Unless you're feeding it requests with the same NameID value over and over, the issue in 636 isn't your bug. If you are doing that, you'd need thousands of sessions with that value before it would make a substantial impact.
A bunch of new sessions should not generally need to update the same row, unless they did happen to have the same NameID in them, and a few dozen even from one user with the same NameID shouldn't really be noticeable. Of course if it's all just backlogged by constant table locks doing deletes, I'm sure that will be horrible, just trying to understand the scope of the problem.
I honestly never considered the obvious implications of every node running that thread, but it's clear in hindsight.

Laura Stewart October 1, 2015 at 9:01 PM
The ability to disable the cleanup for certain servers would help the issue.
We do have logs for the issue. Is there a specific log/message that you want to see?
Here is an explanation of what we saw. On the SQL Server we were able to see lots of blocking including one session that blocked 1659 other queries of all types. That is when the asp.net errors and isapi failures occurred. What we think happened is a delete query ran that locked the table. Then a user tried to login but had to wait because of the lock. They were impatient and tried again and again and so on and that happened for multiple users. This caused multiple database sessions to be created to update the same database row. When the delete lock was released it tried to process these updates but ended up being deadlocked because they wanted the same row. These deadlocks in turn caused more locking specifically of deletes which caused more insert/select/update/delete locking etc. And you have a cascade of locks that results in an outage. The update deadlocking looks to be related to SSPCPP-636. We are going to test out changing the setting mentioned in our performance lab to see if that prevents the issue.
Scott Cantor October 1, 2015 at 4:59 PM
If you have any log output from a deadlock that's crashing, I'd like to see it, there should never be crashes (and it shouldn't deadlock either, the cleanup thread is separate from any threads that would be taking locks, but if it's timing out the transactions waiting for locks, that might not be getting handled somewhere).
The ability to disable the refresh thread isn't there, it ignores a value of 0 on the cleanupInterval setting, which is wrong.

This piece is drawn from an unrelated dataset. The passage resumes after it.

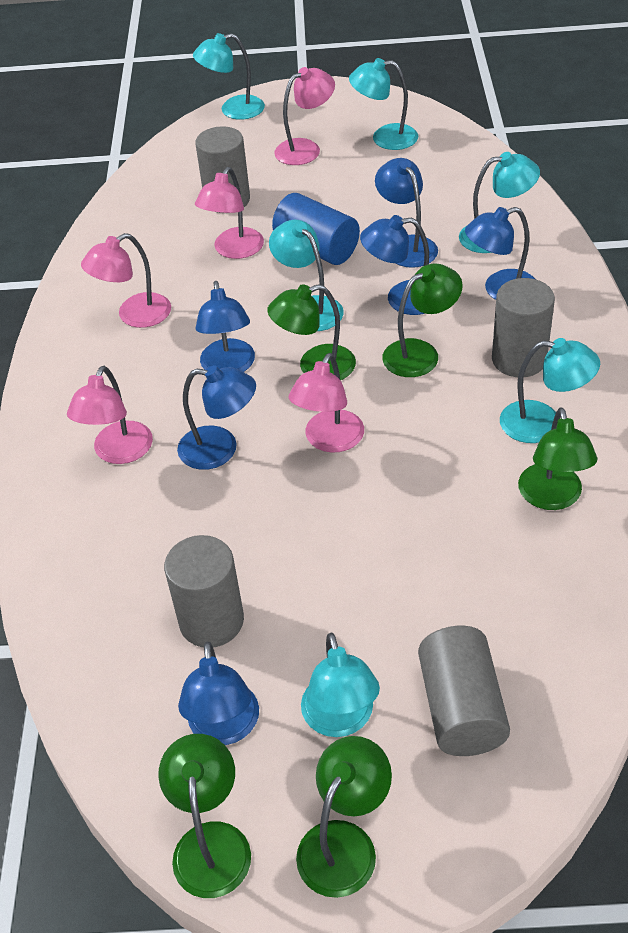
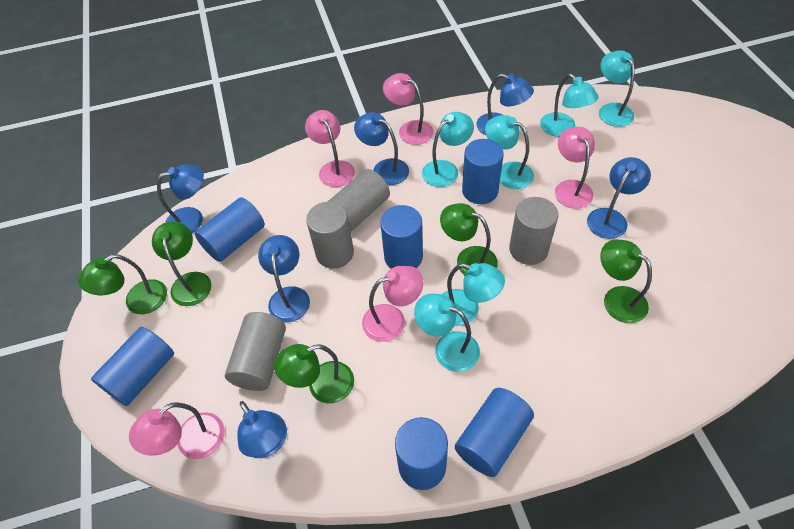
blue cylinder: 1 -> 6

Scott Cantor October 1, 2015 at 3:33 PM
Safe to say 90 servers is way more than I would have thought could ever work, so that's interesting. But yeah, that makes sense, though I'm wondering what you mean by "in the database layer" since that's not my layer. If you mean through some manual cleanup process, I guess that's possible but most people wouldn't do it.
Either way, having the option to disable the cleanup thread is clearly the right thing so that it can be handled by only one of the servers.
We probably have this bug on the IdP side as well, will investigate since that's the only place we're actively working at the moment.
Re: the index, that's just documentation, feel free to edit as you see fit.
Session cleanup interval is defined in the Shibboleth2 file. For the database session management, each web server hosting the Shibboleth Daemon servers as a listener. So each server is trying to cleanup database sessions. As the number of servers increases this causes contention and prolonged locking. For instance, for 90 servers all running the cleanup every 15 minutes, depending on how long the cleanup takes the texts table could be locked for most of the 15 minutes. This is an issue because it blocks new sessions from being created. It can also cause deadlocks which can cause the system to crash. (dll deadlock failure, required app pool recycles to correct)
Suggestion is to allow session cleanup to be handled at the database level rather than from each web server. Also, an index on the expires column for the texts and strings tables greatly improves performance for these calls and reducing locking between the delete calls and new session creation.